Chapter 17: Ensuring quality and effective management of risk

Case study: Jenna

 

Starting a new placement is both exciting and terrifying – meeting my mentor and the staff and getting to grips with new terminology and practices. Some placements provide an induction pack with key terms and pointers to useful reading, but unfortunately not all. In the first couple of weeks I often feel really stupid because I don’t know what certain words mean, and it is even worse when abbreviations are used! To help me settle in and build my confidence, I keep a notebook with me at all times and write down words and abbreviations I don’t know, and then either ask a nurse, if they’re approachable, or wait until I get home to look them up. I’ve also found it really helpful to visit a couple of weeks before and find out what types of patients are being cared for and common conditions – I read around some of them in advance, then at handover I don’t look a complete idiot when I am asked any questions, nor do I feel like I am constantly bothering my mentor. Last week one of the patients, who had a learning disability, was behaving in an odd manner and started to become quite aggressive. The staff said this was just how people with a learning disability behave sometimes but I had been reading around diabetes and realised that she might be having a hypo. So I told my mentor, who checked her blood sugar – which was really low – and she congratulated me on picking up the signs. If I hadn’t done the pre-reading I would probably have just accepted what the staff said. I felt really proud of myself that day!

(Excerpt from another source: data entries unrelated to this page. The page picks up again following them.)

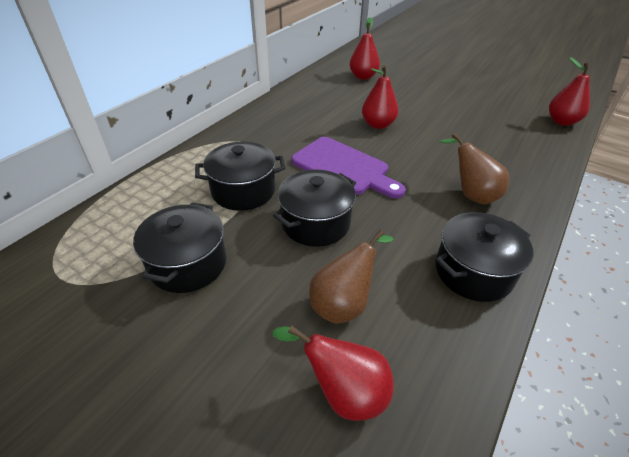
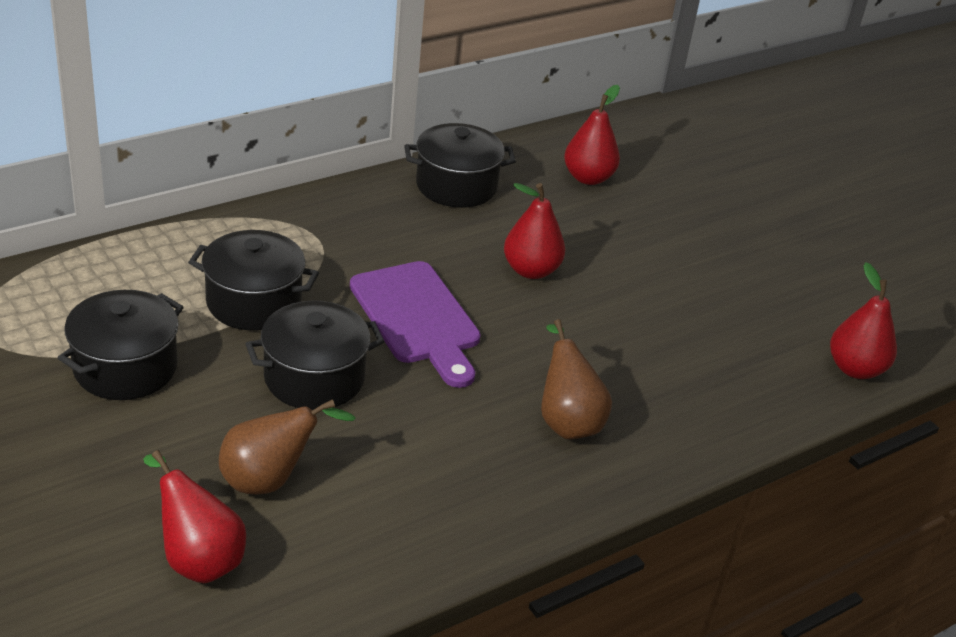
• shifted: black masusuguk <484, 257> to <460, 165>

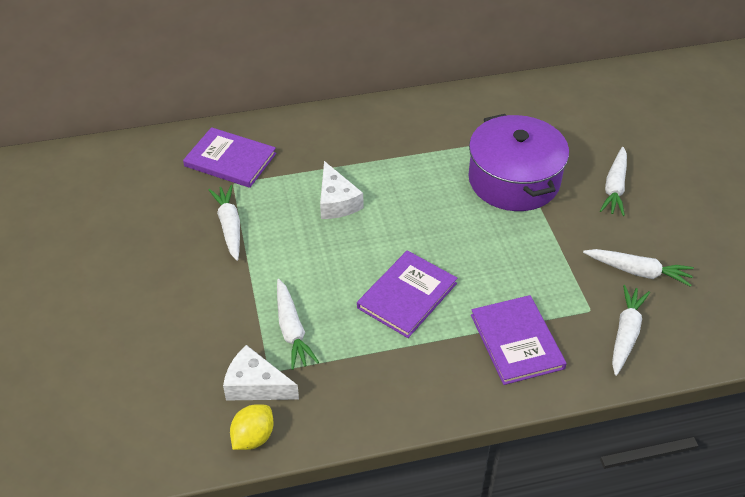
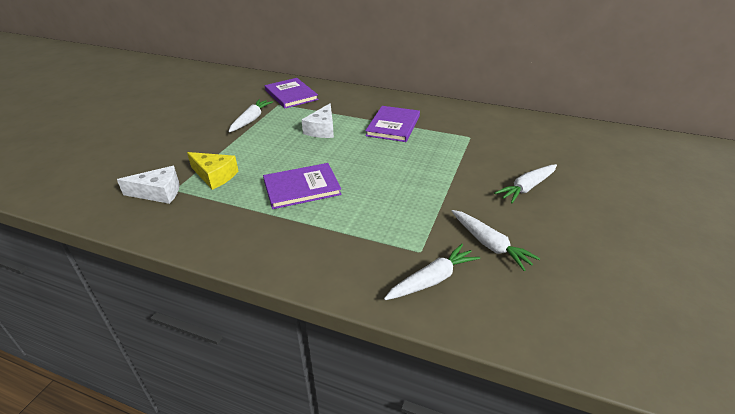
• rotated: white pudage <261, 373> = <148, 185> 120 degrees clockwise
• swapped: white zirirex <298, 324> to yellow pudage <212, 171>
• shifted: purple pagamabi <519, 340> to <392, 124>
• gone: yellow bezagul <252, 427>
• gone: purple masusuguk <518, 162>

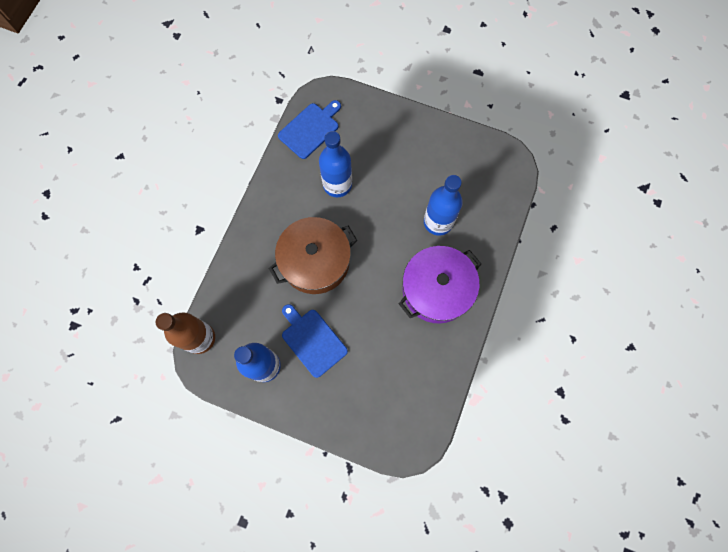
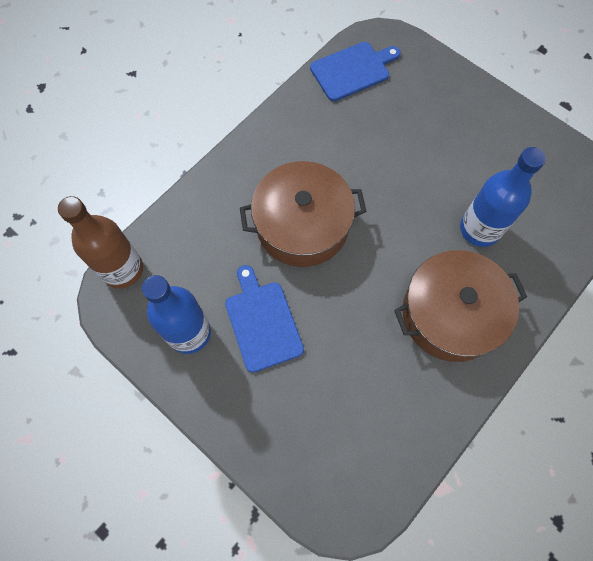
• repainted: purple masusuguk <440, 284> to brown masusuguk <460, 306>
• gone: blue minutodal <335, 164>

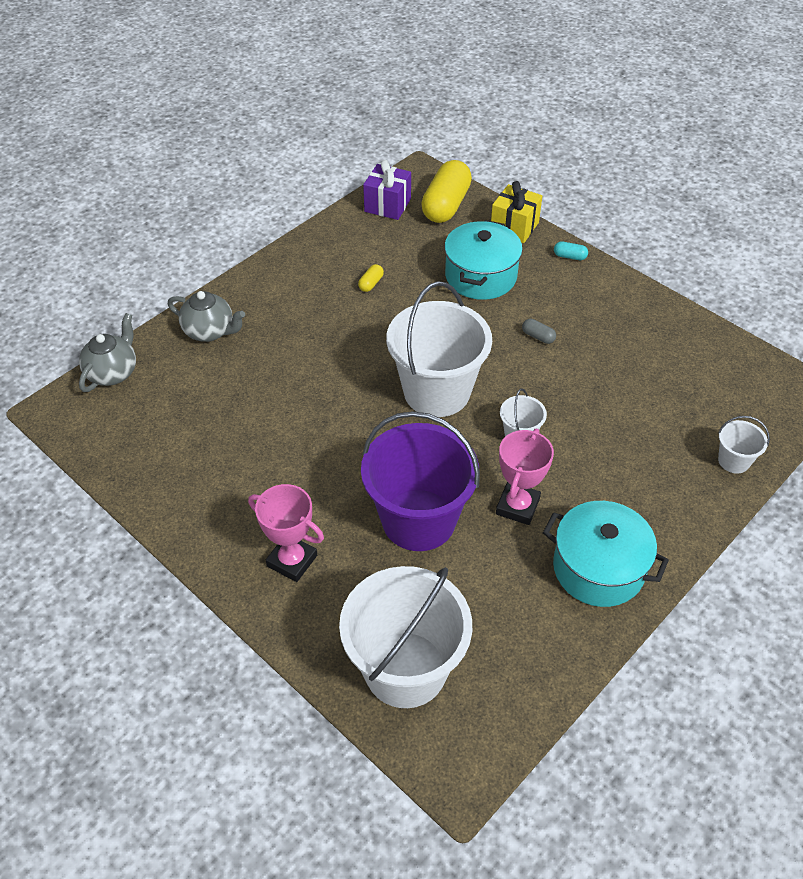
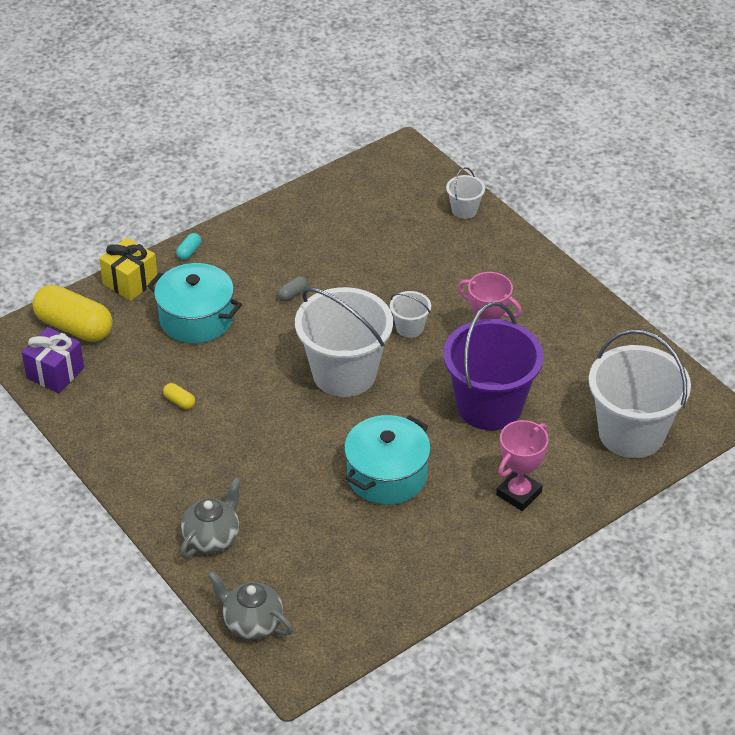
• shifted: turquoise masusuguk <606, 554> to <387, 460>

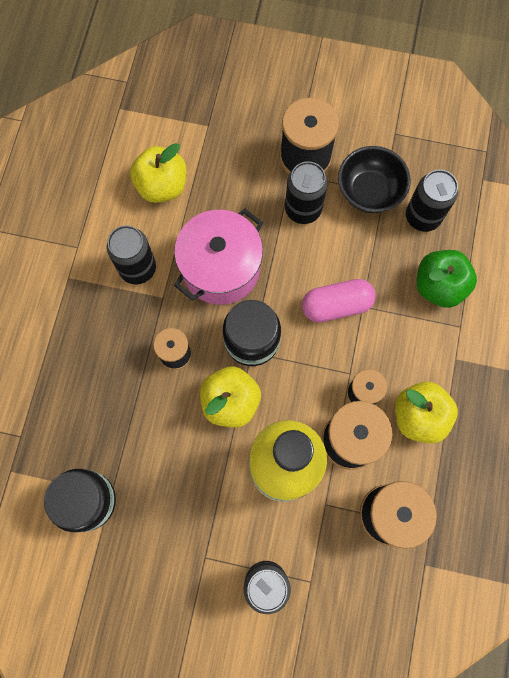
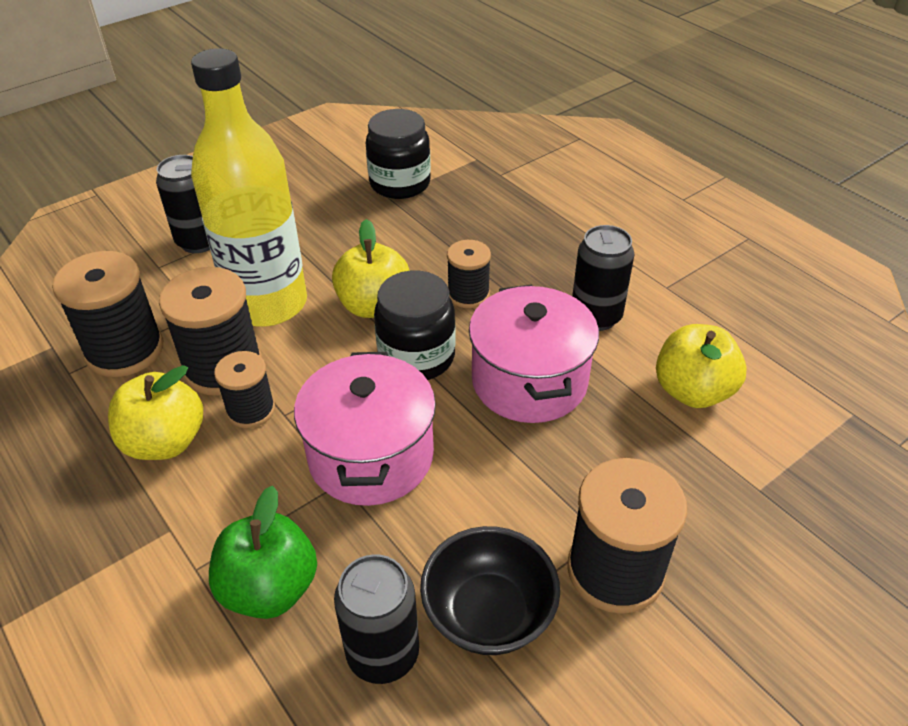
• swapped: pink nibivun <339, 300> to pink masusuguk <365, 429>
• gone: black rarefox <306, 192>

  1. Which of the strategies Jenna identifies do you think might be useful for you to apply during your next placement?

Solution

Act with integrity. Every organisation you have a placement with will have a large number of rules, regulations, policies and procedures in place which staff are required to follow. While, as a student new to an organisation, you cannot be expected to know all of these, it is essential that you make yourself familiar with key ones and follow them. Many of these will have been written in response to adverse events; others will arise out of clinical guidelines for best practice. When you are introduced to a new skill in practice, ask whether there is a local policy for it, read it, and always ask questions if you are unsure. In addition, as part of collecting evidence to support the achievement of your practice outcomes, you could write a precis of the policy.

Protect people from harm. Unfortunately there may be occasions on which you believe patients you have come into contact with may be at risk of harm, or when patients for whom you are caring or their carers indicate to you that they are unhappy about the care they are receiving. These situations can be incredibly difficult to manage, but failure to act can have serious consequences, as the findings from the Francis Report (Francis, 2013) demonstrate. If you have concerns, your first action should be to discuss them with your mentor or another member of staff (see Will’s Case Study). Sometimes it may be that you have insufficient knowledge or understanding of the issue and, once explained, you will realise that your concern is not justified, but by talking it through you will have a better understanding for the future. If you feel your concerns are not being heard then talk to the member of staff from your university who links to your placement or personal advisor. The NMC provides clear guidance on raising and escalating concerns (NMC, 2013) which is available on its website, and with which all students should be familiar.

 

Additional case study: Will

Will has been on placement in a hospital with patients who have mental distress for three weeks. During this time he has noticed that some staff do not always record their name on the medication chart, leaving it until later in the shift or sometimes not doing it until reminded. Will had looked at the hospital’s CQC report before starting his placement and knew that this had been an area identified for improvement. As one of the staff who failed to always sign was his mentor, Will was nervous about reporting it to anyone, and another student on the ward with whom he discussed it told him ‘not to rock the boat’. However, when he noticed several patients’ charts were unsigned at the end of a shift, he summoned up his courage and asked to speak to the ward manager. She praised him for coming forward, saying that he was just the type of nurse she wished to employ on her ward.

  1. Who else could Will have discussed his concerns with?

  2. Why was the ward manager so pleased with Will’s behaviour?

Solution

Authors response: ‘There are no selected answers for this as the student should be using their skills of professional judgement and clinical decision making in relation to raising concerns.